Especially advantageous and therefore preferred is the use of guide rolls whose axis of rotation is inclined against the conveying direction of the conveyor. Because of the inclination the guide rolls exert a force that is directed against the conveyor while and by rolling on the flanks of the lower member of the spacer frame. This force increases as the axis of rotation of the guide rolls is tilted from the well-known vertical to a tilted position that is inclined against the conveying direction. Since with increasing inclination friction between the guide rolls and the flanks of the spacer frame member increases also, a small inclination is preferred. It follows that the angle between the axis of rotation of the guide rolls and the conveying direction is preferably at least 80 degrees and not more than 89 degrees. Preferably the angle between the axis of rotation and the conveying direction is at least 85 degrees, or better 86 to 88 degrees.
In the invention on hand cylindrical guide rolls are preferred. Their axis rotation is best inclined exclusively in the conveying direction, because the outer circumferential surface of the guide roll then contacts the flanks not only with its edge but also along a straight line on its outer circumferential surface. Therefore static friction between the guide rolls and the flanks of the spacer frame is greater and a more favorable force transfer on the flanks is achieved.
Furthermore, it is possible to configure conical guide rolls. In this case the angle between the cone axis and the flanks of the spacer frame is best chosen as one half of the out-to-out cone angle, so that the outer surface of the guide rolls can roll along the flanks of the spacer frame with maximum possible static friction. In this case also, the desired effect is essentially due to the inclination of the axis of rotation against the conveying direction, whereby the conical shape can indeed contribute to the force exerted on the flanks and directed against the conveyor.
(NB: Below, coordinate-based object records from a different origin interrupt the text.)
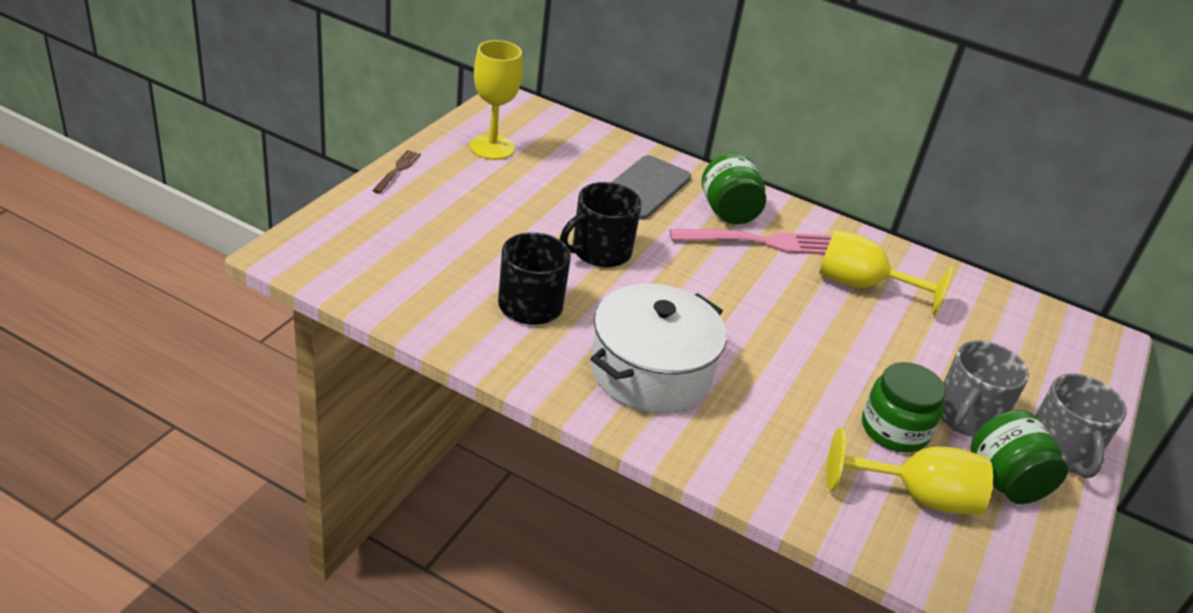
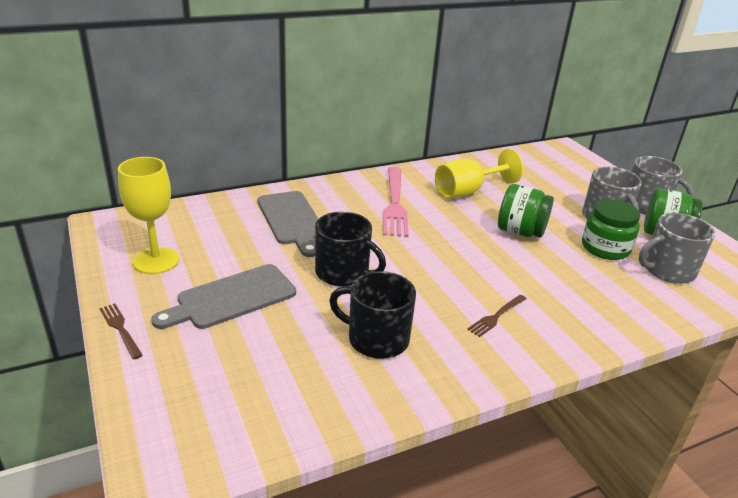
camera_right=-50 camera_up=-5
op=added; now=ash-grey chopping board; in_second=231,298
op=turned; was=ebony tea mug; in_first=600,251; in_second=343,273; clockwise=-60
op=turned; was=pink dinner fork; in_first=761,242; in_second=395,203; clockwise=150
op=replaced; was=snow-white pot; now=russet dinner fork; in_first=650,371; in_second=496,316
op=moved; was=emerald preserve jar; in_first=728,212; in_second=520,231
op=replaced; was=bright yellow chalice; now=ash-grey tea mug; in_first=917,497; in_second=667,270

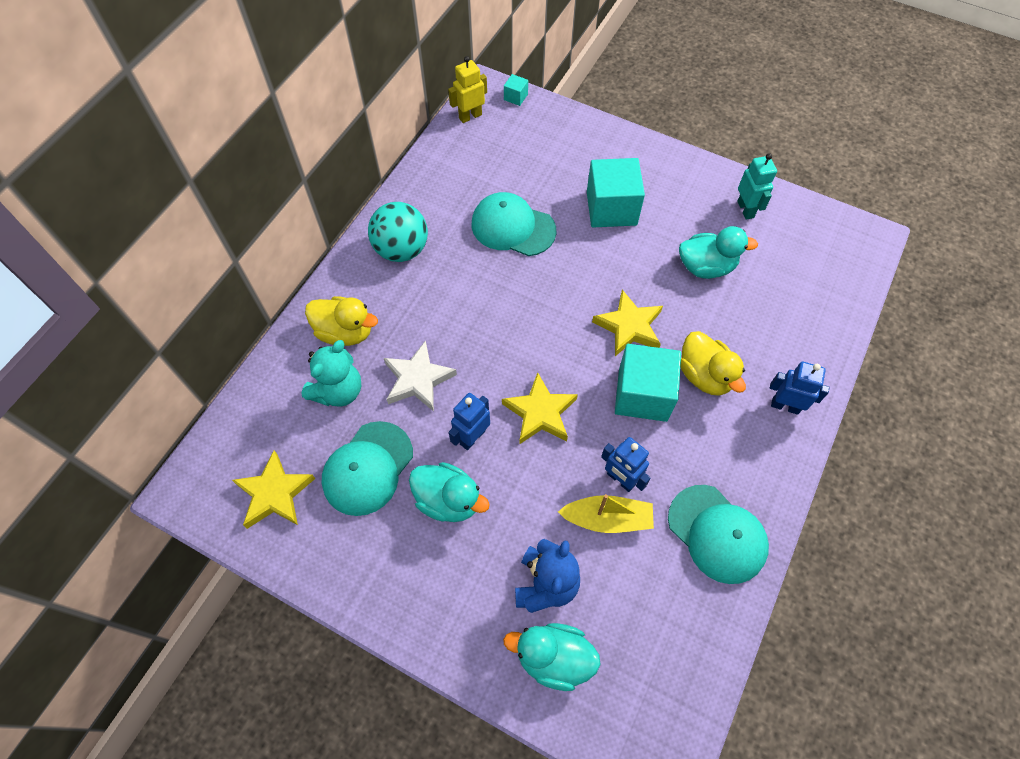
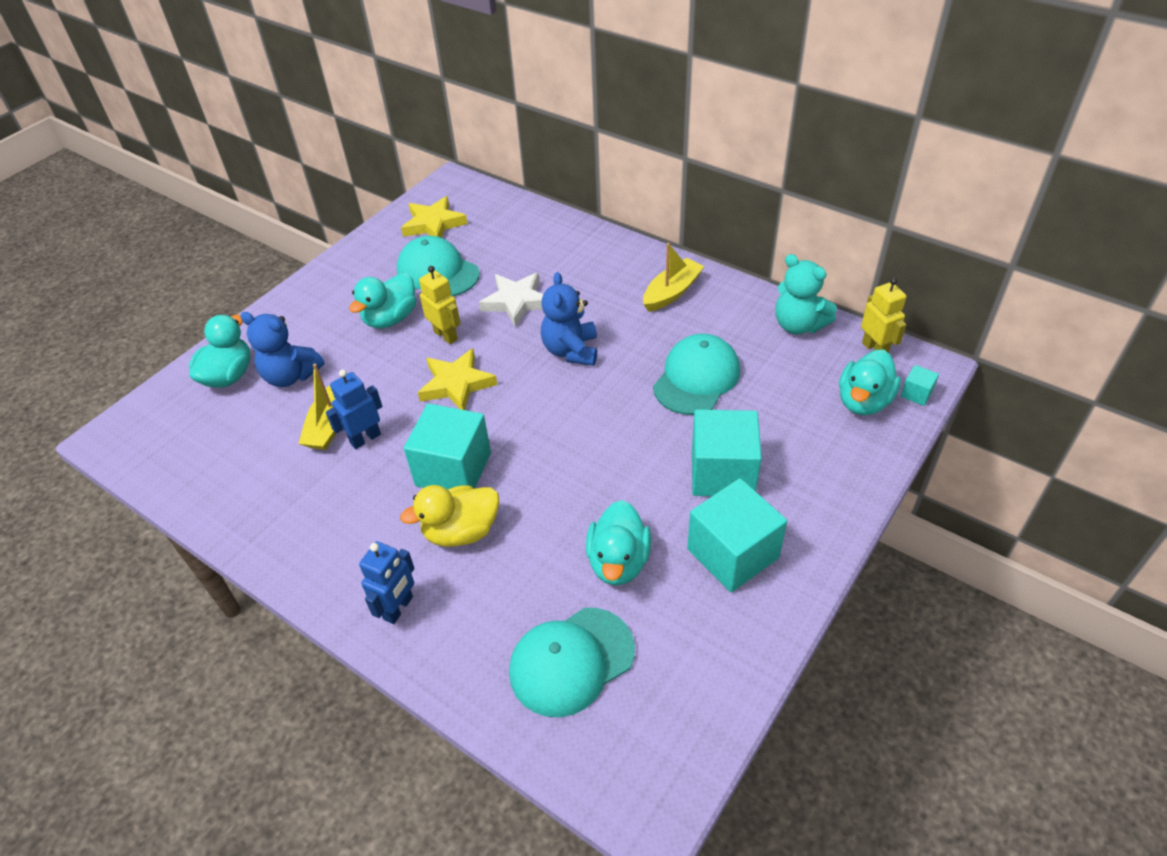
camera_right=100 camera_up=-15
op=recoloured; was=blue toy robot; now=bright yellow toy robot; in_first=472,437; in_second=446,335
op=moved; was=turquoise peaked cap; in_first=717,534; in_second=571,661
op=added; now=blue teddy bear; in_second=571,350
op=replaced; was=turquoise ball; now=bright yellow toy boat; in_first=401,249; in_second=672,292
op=added; now=turquoise cube; in_second=732,553
op=moved; was=turquoise teddy bear; in_first=338,391; in_second=798,325
op=added; now=turquoise duck; in_second=863,401
op=removed; was=bright yellow duck; in_first=345,332
op=removed; was=bright yellow five-pointed star; in_first=629,326
op=removed; was=turquoise toy robot; in_first=746,209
The invention has significant advantages:
Basically, pressing rolls are not required. Only preferably but not at all by necessity, an additional holding down roll ahead of the nozzles relative to the conveying direction is provided in one exemplary embodiment of the invention. This holding down roll may not only be pivoted down on the lateral edge of the upper side of the lower edge of the spacer frame member (as taught in DE 297 19 564 U1) but may be pivoted down centrally on the upper side, as already known earlier. It is to increase the frictional connection between the spacer frame and the conveyor in the beginning phase, until the guide rolls on the flanks have developed their maximum effectiveness. The guide rolls can take on this task also, (that is, strengthening the frictional connection in the beginning phase), if they are deployed so that they clamp the frame member and pull it down toward the conveyor. A device configured in this manner does not require the pressing action of any pressing roll on the upper side of the spacer frame member
Since the guide rolls bear solely on the flanks of the spacer frame, it is not necessary to know the width of the respective spacer frame beforehand. Rather, it is sufficient to engage the rolls against the flanks. Preferably they are spring-loaded against the flanks, especially by means of pneumatic piston/cylinder units.
As long as the trailing, upwardly projecting frame member is uncoated, the guide rolls may simply roll past the trailing end of the spacer frame without lifting off. This is the case for three of the four members of a rectangular spacer frame.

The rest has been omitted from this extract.